Elon Musk’s SpaceX, the soon-to-be reusable rocket launch company has been advertising its launch cost at just $62 million.This price has been fixed for the launch of its Falcon 9 rocket- and interestingly, this has been the price for over 4 years now. Nonetheless, we can’t forget that SpaceX has also been clamoring for a shift towards reusable rockets- something it claims would reduce the price of launches by 30%. Such a change is definitely unprecedented, and could have far-reaching consequences for the company, and space travel at large.
So, the question that arises now is, how much has the price of SpaceX fallen now- after four and a half years of the $62 million price tag? We have information from the various contract modifications that the company underwent, as stated by the U.S. Space Force, which will help us understand the price modifications.
Reusable Rocket launches for half the price
The Space Force mentioned last week that SpaceX would be permitted to start flying reused rockets (Falcon 9) in order to launch the two government GPS III satellites. While the government did persist with the notion that any satellite which is of national importance or security has to be launched through brand new rockets. But they changed their position because SpaceX had, with a lot of success, re-flown their used rockets for 38 times by now. And when a rocket has re-flown to outer space so many times, even the Space Force is convinced that they should use the SpaceX launching rockets to get into orbit.

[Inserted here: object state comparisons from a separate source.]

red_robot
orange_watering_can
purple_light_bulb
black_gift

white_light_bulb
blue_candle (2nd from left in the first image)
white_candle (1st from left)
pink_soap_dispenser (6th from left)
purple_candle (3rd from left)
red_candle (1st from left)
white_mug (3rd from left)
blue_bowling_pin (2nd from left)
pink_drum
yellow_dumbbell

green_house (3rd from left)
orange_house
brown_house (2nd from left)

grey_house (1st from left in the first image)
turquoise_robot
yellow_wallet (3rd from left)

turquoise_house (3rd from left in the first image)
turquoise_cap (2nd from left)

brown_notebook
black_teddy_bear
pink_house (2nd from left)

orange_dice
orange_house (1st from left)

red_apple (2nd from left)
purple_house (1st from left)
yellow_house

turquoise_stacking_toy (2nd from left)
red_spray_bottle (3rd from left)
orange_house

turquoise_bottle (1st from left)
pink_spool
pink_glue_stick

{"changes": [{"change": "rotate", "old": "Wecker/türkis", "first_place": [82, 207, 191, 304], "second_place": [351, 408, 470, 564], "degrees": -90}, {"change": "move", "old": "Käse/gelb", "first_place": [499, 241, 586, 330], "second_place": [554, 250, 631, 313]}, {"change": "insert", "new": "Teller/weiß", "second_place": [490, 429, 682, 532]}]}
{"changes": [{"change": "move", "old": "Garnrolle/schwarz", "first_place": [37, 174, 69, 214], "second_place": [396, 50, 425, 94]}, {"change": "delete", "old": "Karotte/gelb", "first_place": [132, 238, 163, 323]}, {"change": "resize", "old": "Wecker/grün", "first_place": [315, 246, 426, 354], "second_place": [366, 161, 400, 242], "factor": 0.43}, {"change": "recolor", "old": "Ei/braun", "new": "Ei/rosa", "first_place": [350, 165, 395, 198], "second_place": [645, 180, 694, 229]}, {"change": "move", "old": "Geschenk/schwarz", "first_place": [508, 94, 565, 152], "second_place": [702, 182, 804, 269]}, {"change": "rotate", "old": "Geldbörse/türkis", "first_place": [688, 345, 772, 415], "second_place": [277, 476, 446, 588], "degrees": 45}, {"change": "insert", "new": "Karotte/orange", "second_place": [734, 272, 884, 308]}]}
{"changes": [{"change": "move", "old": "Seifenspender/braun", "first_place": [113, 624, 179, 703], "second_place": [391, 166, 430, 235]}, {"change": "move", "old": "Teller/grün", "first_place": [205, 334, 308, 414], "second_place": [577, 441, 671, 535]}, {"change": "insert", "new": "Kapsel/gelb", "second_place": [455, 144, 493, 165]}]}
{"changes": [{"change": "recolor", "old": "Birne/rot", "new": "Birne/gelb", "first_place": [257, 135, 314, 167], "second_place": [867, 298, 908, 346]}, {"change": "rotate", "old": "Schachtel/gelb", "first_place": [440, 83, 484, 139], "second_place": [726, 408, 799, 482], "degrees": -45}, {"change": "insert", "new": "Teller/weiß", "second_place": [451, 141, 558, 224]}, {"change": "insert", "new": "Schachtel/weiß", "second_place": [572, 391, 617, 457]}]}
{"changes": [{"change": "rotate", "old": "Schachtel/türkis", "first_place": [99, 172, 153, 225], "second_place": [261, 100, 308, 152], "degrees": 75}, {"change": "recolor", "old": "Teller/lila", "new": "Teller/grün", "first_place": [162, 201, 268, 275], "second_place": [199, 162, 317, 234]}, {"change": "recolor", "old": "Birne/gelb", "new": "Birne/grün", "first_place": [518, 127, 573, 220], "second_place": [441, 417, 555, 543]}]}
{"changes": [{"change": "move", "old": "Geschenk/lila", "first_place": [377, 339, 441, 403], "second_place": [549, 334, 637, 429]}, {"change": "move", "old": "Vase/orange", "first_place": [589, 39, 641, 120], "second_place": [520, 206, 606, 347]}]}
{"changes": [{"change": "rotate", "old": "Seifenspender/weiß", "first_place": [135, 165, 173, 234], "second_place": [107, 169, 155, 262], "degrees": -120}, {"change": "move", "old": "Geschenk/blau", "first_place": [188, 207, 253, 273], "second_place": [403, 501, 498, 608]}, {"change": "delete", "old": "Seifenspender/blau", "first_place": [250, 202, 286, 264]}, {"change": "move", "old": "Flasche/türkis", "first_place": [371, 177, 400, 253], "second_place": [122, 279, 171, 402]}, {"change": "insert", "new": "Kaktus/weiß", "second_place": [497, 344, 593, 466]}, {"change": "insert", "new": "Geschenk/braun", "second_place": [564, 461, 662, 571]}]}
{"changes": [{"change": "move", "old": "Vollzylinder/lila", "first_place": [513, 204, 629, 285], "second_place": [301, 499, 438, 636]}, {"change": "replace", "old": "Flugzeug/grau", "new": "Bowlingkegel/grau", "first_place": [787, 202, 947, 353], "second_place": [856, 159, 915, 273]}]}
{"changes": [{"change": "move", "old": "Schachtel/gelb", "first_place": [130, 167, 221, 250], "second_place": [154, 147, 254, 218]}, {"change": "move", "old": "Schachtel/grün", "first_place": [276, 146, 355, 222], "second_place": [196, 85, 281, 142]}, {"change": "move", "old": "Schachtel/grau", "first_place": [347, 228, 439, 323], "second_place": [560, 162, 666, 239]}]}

But what’s the price? SpaceX had initially decided on a price of around $97 million to send these satellites into orbit. But things have changed now- SpaceX has maintained that if they are allowed to use reusable rockets, the price can be cut down almost in half- the price charged from Space Force would probably come down to $52.7 million each. Yet, that might not be all the price that Space Force has to pay- government regulations add on to the existing sum- which means Space Force will still have to pay Elon Musk’s SpaceX $70 million. But it goes without saying, the very notion of reusability will actually cut every launch cost to as little as $36 million. And let’s be honest, such a deal is even cheaper than the original 30% cut that SpaceX had mentioned four years back.
What it means for SpaceX — and for everyone else
Uptil 2027, SpaceX might not be able to get ahead of its competition- the United Launch alliance- which receives around 60% of the security launch contracts from Space Force. SpaceX receives around 40%. So, the ULA is not under intense pressure currently to explore other options or get phased out, but the next decade would probably herald a lot of different aspects into the world of space travel- something that might put SpaceX on the top of the world.
SpaceX’s reusable rockets can be a major pioneer in cutting costs and facilitating more space exploration. And if Elon Musk’s team can pull it off, they will secure all the security launch contracts that Space Force provides.